Too much of our lives are saturated with things that are almost authentic…; but not quite. Baking Soda Biscuits…, mostly pure. as Garrison Keillor often says. We have grown accustomed to accepting artificial ingredients, allowing for white lies, and settling for half-truths as if “the whole truth” really doesn’t matter anymore. (Truthiness, remember?) We live in those grey areas of our business practices because everybody does it. We even fashion our own “Designer Religion” to fit our fancy (Utne Reader).

All this casual acquiescence compromises our adherence to any ethical standard other than the ones we set to soothe our own conscience and to stifle that inner voice that condemns us of wrong-doing. What’s wrong with us? Have we lost our sense of right & wrong for the bottom line? Have we lost our commitment to commitment in lieu of a passing trifle? Or has compromise become the acceptable maxim of our era? It’s not about “robbing Peter to pay Paul.” Rather, we ignore what the writers of Christian Scripture Peter and Paul had to say altogether. Why? Because it makes us uncomfortable and lessens our pleasure during our forages into the edges of depravity. Corruption feels so good—especially when you can get away with it and nobody knows.

True, responsible citizenship is based on the right of each individual to stand up and be counted, to make a difference in the things that matter, and to live for what we believe in corporately, as human beings. The right to pursue a livelihood, to earn an honest wage. The right to care about the needs of others. The right to privacy, solitude, and, with adequate forethought, the responsibility of free speech. We have been designed by our Holy Creator God to make positive contributions to this world, to raise our young to accountable adulthood, and to be just in our dealings with ALL others, of whatever faith or politic.

We are called to be forgiving when wronged, merciful in places of power, and trusting first, extending a hand of friendship to any who ask.
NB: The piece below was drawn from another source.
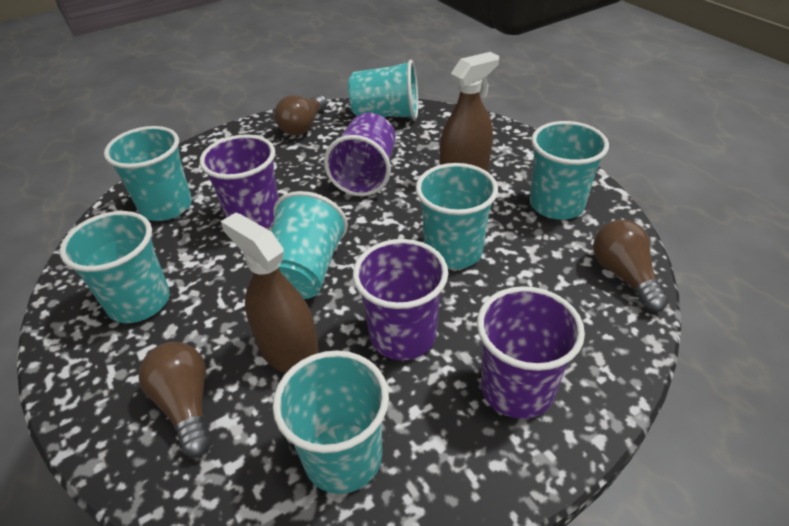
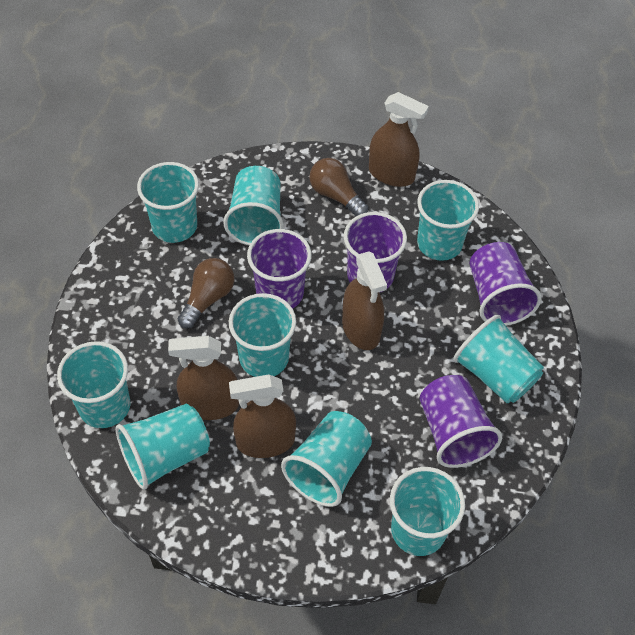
brown light bulb: 3 -> 2
brown spray bottle: 2 -> 4
turquoise cup: 7 -> 9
These are not vain platitudes. They are principles by which all of us must live if we are to survive our own human race. Our predilection to judge and condemn, to shoot first and ask questions later, to accuse rather than to understand, is a roaring beast that growls within our breasts far too freely. It’s time we all take a look at our own souls, to see what animosities and anger we harbor that gnaws away at our hearts and grinds down our moral underpinnings. It is time we decide to stick to the moral principles that make this world a better place in which to live. It is time we reasserted our right to be committed to something, someone, a code of behavior, a spouse, or a family, even to God. It is time we plead the case for those less fortunate, both in our courts and in our daily practice of giving.

Genuine chocolate flavoring. What good is it? Why not go for the real thing? Become the real thing, as a man or woman of the twenty-first century. REAL Chocolate Syrup, REAL whipped-cream…, and a cherry! Now that’s something to believe in! You do get the point…, right!?!